Ce que je sais c’est que j’ai une vision de l’avenir à court terme. Ce midi on nous a dit à La Sirène qu’on nous servirait des huîtres. Donc ma perspective, elle est là, avec du mu-mus… muscadet ! Et je sais que ce soir il y a un concert, mais c’est quand même très loin.

Cette résidence à La Sirène, qu’apporte-t-elle dans la création de votre spectacle ?

On a mangé ensemble… Ingérer des aliments en face de l’autre ce n’est pas rien. On peut parler la bouche pleine et on apprend à se connaître. Et on avait la chance, après les répétitions de se mettre les pieds sous la table avec un repas qui était prêt. T’as pas à te poser la question “Mais qu’est-ce qu’on va manger ? Qu’est-ce qu’on va faire ce soir, des pâtes ou du riz ?“

Vous attachez beaucoup d’importance à la nourriture…

C’est capital. Bon, moi, j’aime tout, donc ça va. Et c’était super bon tout ce qu’ils nous ont préparé. Hier y avait un hachis parmentier grand-mère, c’était un délice. Y sont au top, on était dans un confort extraordinaire.

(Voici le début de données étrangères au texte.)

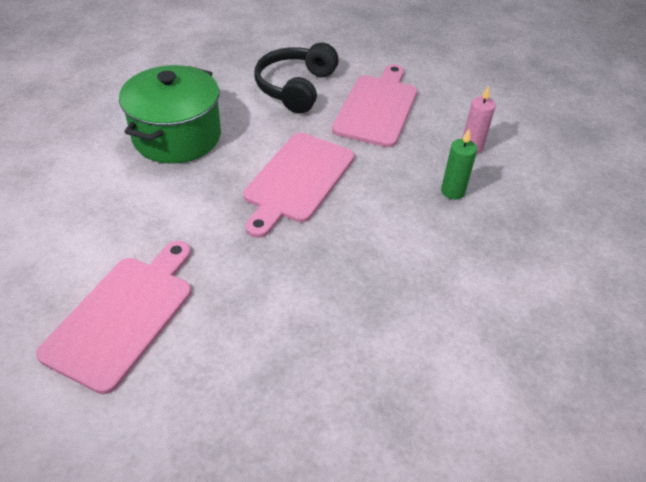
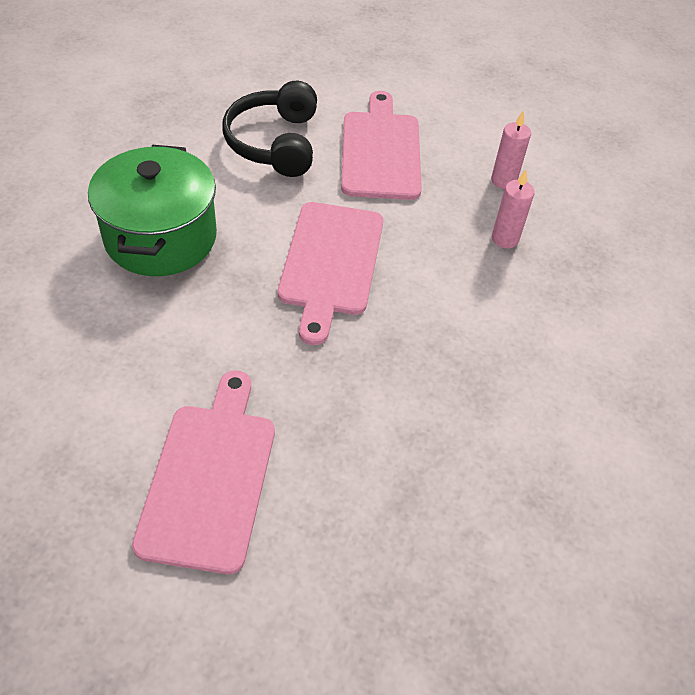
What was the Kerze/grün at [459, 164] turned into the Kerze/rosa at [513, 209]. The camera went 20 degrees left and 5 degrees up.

Parlez-nous un peu de votre spectacle, de sa scénographie…

Elle est très recherchée. On a travaillé beaucoup avec Marie-Philomène Roux qui s’occupe des lumières, elle était aussi sur la tournée précédente, on est sur la même longueur d’ondes. C’est elle qui a trouvé l’idée de scénographie, assez baroque et surréaliste. Avant je ne m’intéressait pas beaucoup aux lumières et tout ça, mais maintenant ça me passionne tout autant, les habits, le son. Tout me passionne. Avant je m’en foutais un peu, j’allais sur scène comme on va chercher son pain. Maintenant je m’intéresse à tout, j’adore. Tout est beaucoup plus passionnant quand on s’intéresse, j’ai remarqué.

Dans quel état d’esprit êtes vous à la veille de ce premier concert de la tournée ?

Après les huîtres y aura une petite siestoune, une heure soixante au bas mot. Ensuite on va regrouper les forces au bon moment, convoquer les énergies. Mais moi j’ai pas le trac, j’essaie au contraire de forcer un peu ma nature et d’avoir un peu le trac. De toute façon on est bien, on a fait cette semaine de résidence, avec un groupe que je ne connaissais pas parce que j’avais un désir de changement total. Alors j’ai demandé à Victor Lemasne directeur musical… c’est la première fois que j’avais ce confort extraordinaire d’avoir un directeur musical qui dirige les choses et moi j’interviens juste quand je ne suis pas d’accord. C’est lui qui a recruté ces cinq musiciens que j’adore.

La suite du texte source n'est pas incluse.